In his letter seeking to rebut assertions made in my last column, “Addressing Objections to a Federalised Guyana”, Mr. Vincent Alexander claims that “Federalism is justifiable only where diversity is cultural and territorial”. Noting that I claimed, “minorities across the globe from Assam to Zimbabwe have been clamouring for federalist principles to be instituted to protect their interest against actual or potential majorities,” Vincent flatly asserts, “This is exactly where Ravi’s argument for federalism flounders. Federalism is not about protecting minorities.”
But this is just not so. Federalism as a form of governance was introduced with the formation of the American Republic and given its theoretical justifications in the “Federalist Papers” written by Hamilton, Madison, and John Jay. Madison’s Federalist Paper 10 deals with groups defining their interests differently (he calls them “factions”) and addresses the challenge of “majority factions vs minority factions” within states. Hasn’t this been our challenge in Guyana?
Madison concluded, “The influence of factious leaders may kindle a flame within their particular States, but will be unable to spread a general conflagration through the other States.” And this fissioning and containment of factions/ethnic groups is exactly what a Federalised Guyana will encourage. For instance, Indian Guyanese – compromising a large majority in, say, Berbice, might not only NOT have common interests with Indian Guyanese in Demerara or Essequibo, but may find common cause with say, African Guyanese in Demerara on the issue of, say, Bauxite.
Then, there is Vincent’s categorical insistence – as captured in his caption: “Our diversity is cultural, but not territorial. Federalism is justifiable only in instances where the diversity is cultural and territorial; or where homogeneous groups are associated with a specific land mass.” And once again, Vincent is off base. The primary requirement of modern federalism is that a national minority must form a majority, and be granted political power, in at least one of the states. In invoking only Indian and African Guyanese, he elides what he had implied about Amerindians earlier in his missive: they are “homogeneous groups…associated with a specific land mass.” Being such a small minority, even though they are the Indigenous Peoples of Guyana, Federalism the only mechanism that will allow them to exercise Executive power above the village level.
But in looking at the coastland, Vincent is assuming that ethnically homogenous homelands for the other groups in Guyana is a sine qua non of a federalist approach. In the present world, where identity-driven aspirations are stronger than ever, this idea is completely false, impractical and, more importantly, immoral. Plurality is, and will continue to be, the reality of both the Nation-State and its sub-divisions. The question is how do we get them to live with each other harmoniously.
In Guyana, we saw the African Ethnic Security Dilemma of exclusion from Executive office explode in rigged elections and violent attacks against the state. And this is where integrative federalism – with is multi-tiered and intricate, non-pyramidal matrix of governmental structures in separate states – comes in.
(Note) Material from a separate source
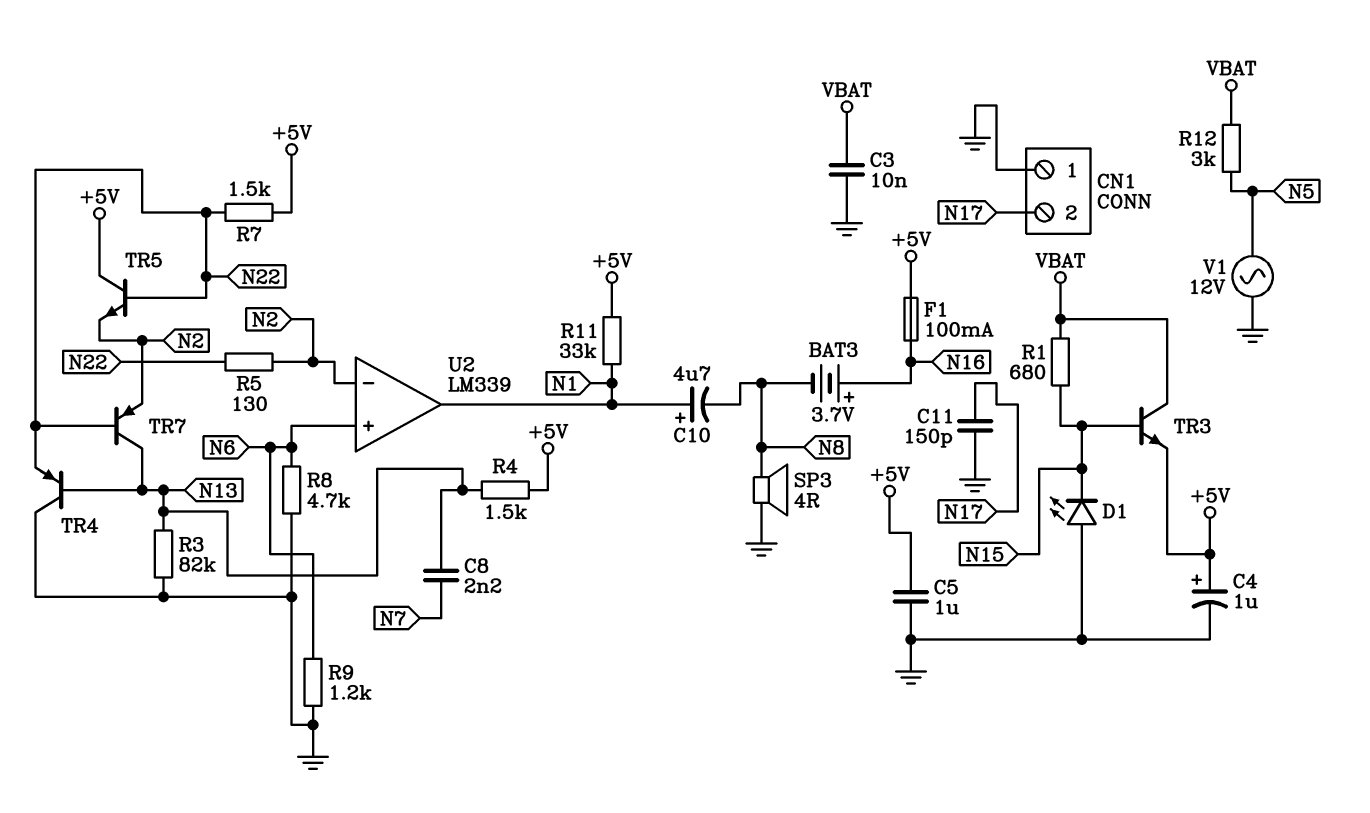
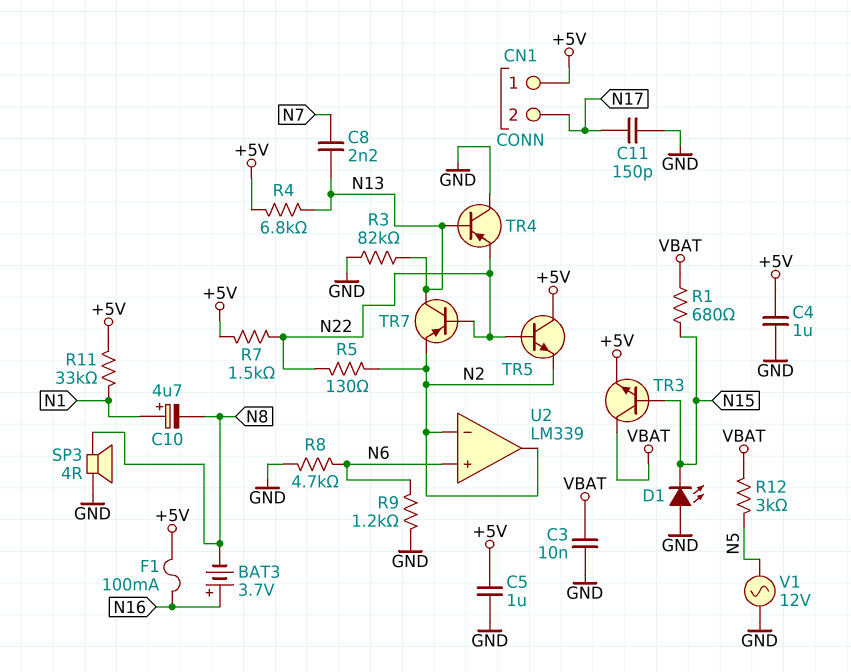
C4: 1uF (plus +5V, minus GND) -> 1uF (+5V, GND)
CN1 pin 1: GND -> +5V
R4: 1.5k (+5V, N13) -> 6.8k (+5V, N13)
U2 pin out: N1 -> N2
Such a matrix adequately deals with the two major conflicting demands: of problem solving by consensus building as well as minority protection. Because of our fortuitous majorities by different ethnic groups in various areas of Guyana, no one group will be completely locked out of Executive office. As we have highlighted over the last decade, our new demographics that has created a nation of minorities where either of the two major ethnic groups can form a government at the center.
In closing, Vincent invokes the bogeyman of “secession/“partition”. But apart from explicitly denying that option constitutionally, the very fact of our heterogeneous state populations should discourage it. His citation, however, is indicative of the fear in many Guyanese leaders that Federalism is simply a stalking horse for partition. One of the features of the federalist integrative approach however, is that it actually disincentives for secession since politics is not an “all or nothing” proposition.
Finally, a Federal structure will facilitate the formation of a second chamber in the legislature. Because, each state would have ethnically different majorities, the representation drawn from state-constituencies would most likely reflect the ethnic diversity of our country. This fortuitous circumstance gives us the opportunity of securing ethnic representation at the center. This second chamber should have the power to scrutinize legislation in general, but specifically enumerated powers in reference to ethnic issues.